Revisiting the Test-Time Scaling of o1-like Models: Do they Truly Possess Test-Time Scaling Capabilities?
Zhiyuan Zeng, Qinyuan Cheng, Zhangyue Yin, Yunhua Zhou, Xipeng Qiu
2025-02-19
Summary
This paper talks about how well certain AI language models, like QwQ, Deepseek-R1, and LIMO, can improve their performance when given more time to think during use, a process called test-time scaling.
What's the problem?
Many people believe that giving these AI models more time to think (by generating longer chains of thought) always leads to better answers. However, the researchers found that this isn't always true. Sometimes, longer thinking processes actually led to worse answers, especially when the AI tried to correct itself.
What's the solution?
The researchers compared different ways of using extra thinking time and found that having the AI come up with multiple separate answers in parallel worked better than having it think through one long chain of thought. They also created a new method called 'Shortest Majority Vote' that combines the best parts of parallel thinking with choosing shorter answers, which often turned out to be more accurate.
Why it matters?
This matters because it challenges what we thought we knew about how to get the best performance out of AI language models. By showing that longer isn't always better and proposing a new way to use AI's thinking time, this research could help make AI systems more accurate and efficient in real-world applications, without needing to make the models themselves bigger or more complex.
Abstract
The advent of test-time scaling in large language models (LLMs), exemplified by OpenAI's o1 series, has advanced reasoning capabilities by scaling computational resource allocation during inference. While successors like QwQ, Deepseek-R1 (R1) and LIMO replicate these advancements, whether these models truly possess test-time scaling capabilities remains underexplored.
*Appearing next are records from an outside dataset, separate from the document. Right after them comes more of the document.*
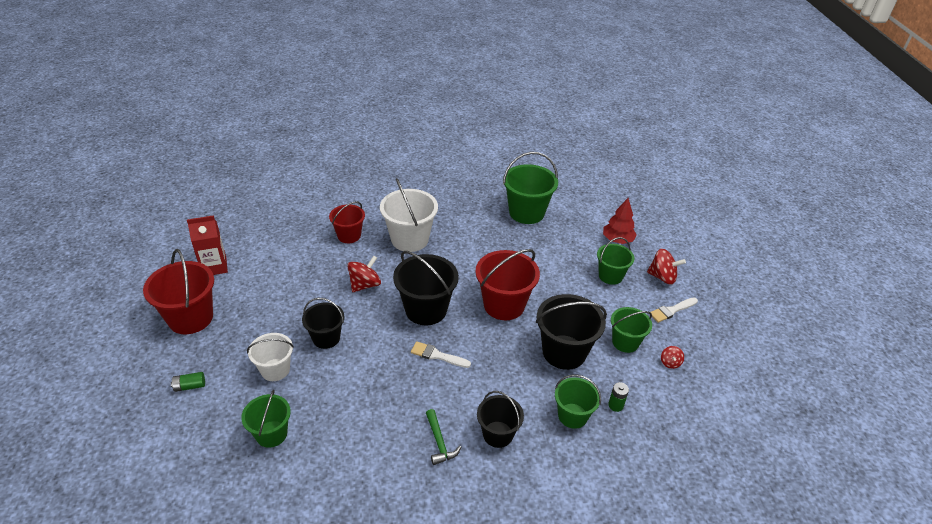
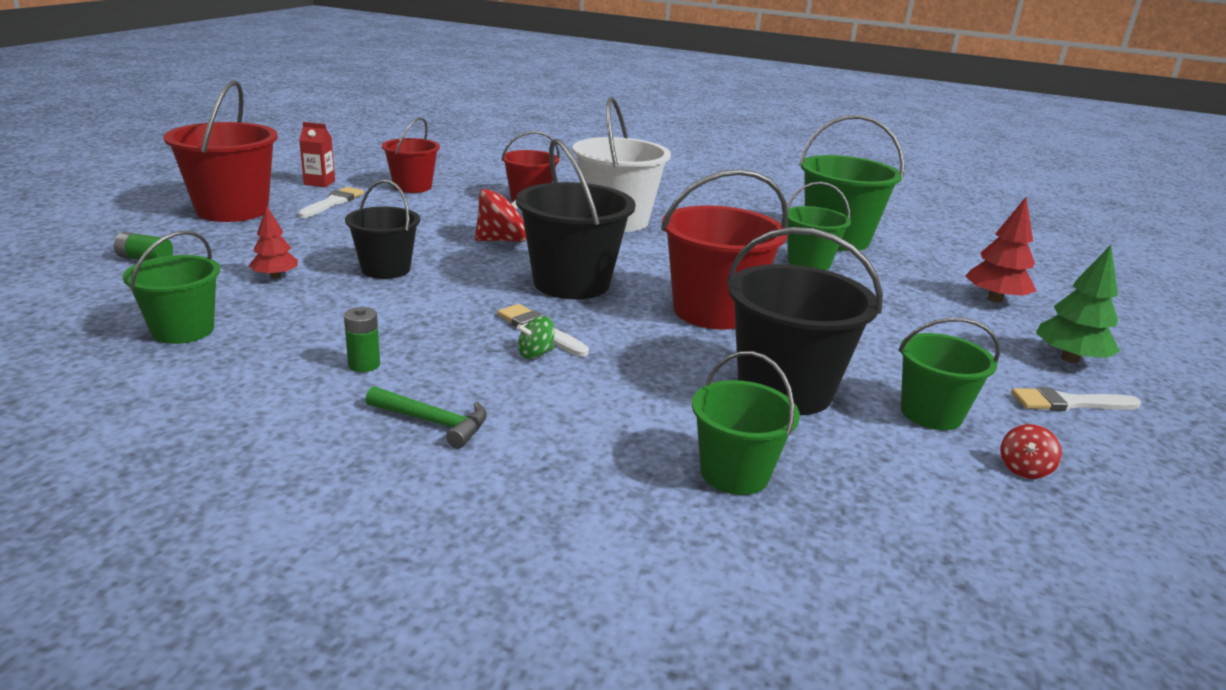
camera: 25 degrees right, 15 degrees down
(214, 267) = (319, 183): red carton -> red carton, size x0.62
(242, 285) = (333, 202): none -> white brush
(273, 249) = (412, 187): none -> red bucket
(275, 370) = (275, 276): white bucket -> red tree
(439, 442) = (433, 422): green hammer -> green hammer turned 75 degrees counterclockwise
(448, 374) = (535, 354): none -> green spinning top
(498, 434) = (553, 448): black bucket -> none
(610, 276) = (953, 331): green bucket -> green bucket (809, 262)
(615, 405) = (847, 489): green battery -> green battery (364, 365)
(662, 277) = (1069, 359): red spinning top -> green tree

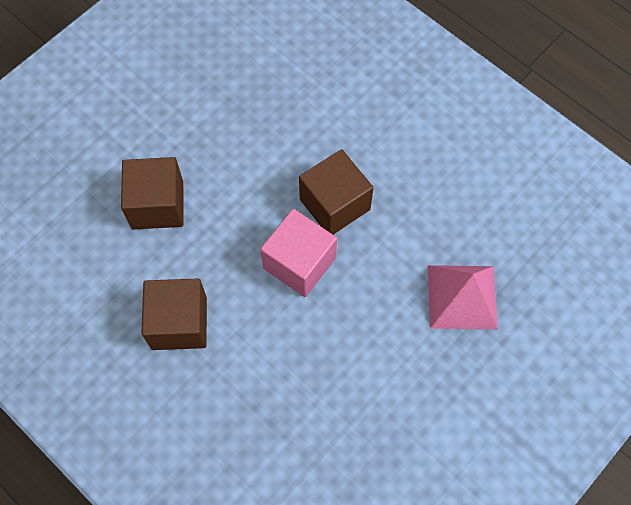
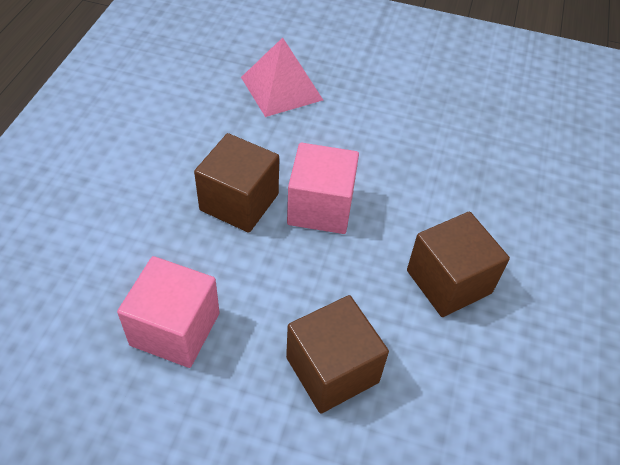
camera: 120 degrees left, 15 degrees down
(241, 123) = (175, 329): none -> pink cube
This study found that longer CoTs of these o1-like models do not consistently enhance accuracy; in fact, correct solutions are often shorter than incorrect ones for the same questions. Further investigation shows this phenomenon is closely related to models' self-revision capabilities - longer CoTs contain more self-revisions, which often lead to performance degradation. We then compare sequential and parallel scaling strategies on QwQ, R1 and LIMO, finding that parallel scaling achieves better coverage and scalability. Based on these insights, we propose Shortest Majority Vote, a method that combines parallel scaling strategies with CoT length characteristics, significantly improving models' test-time scalability compared to conventional majority voting approaches.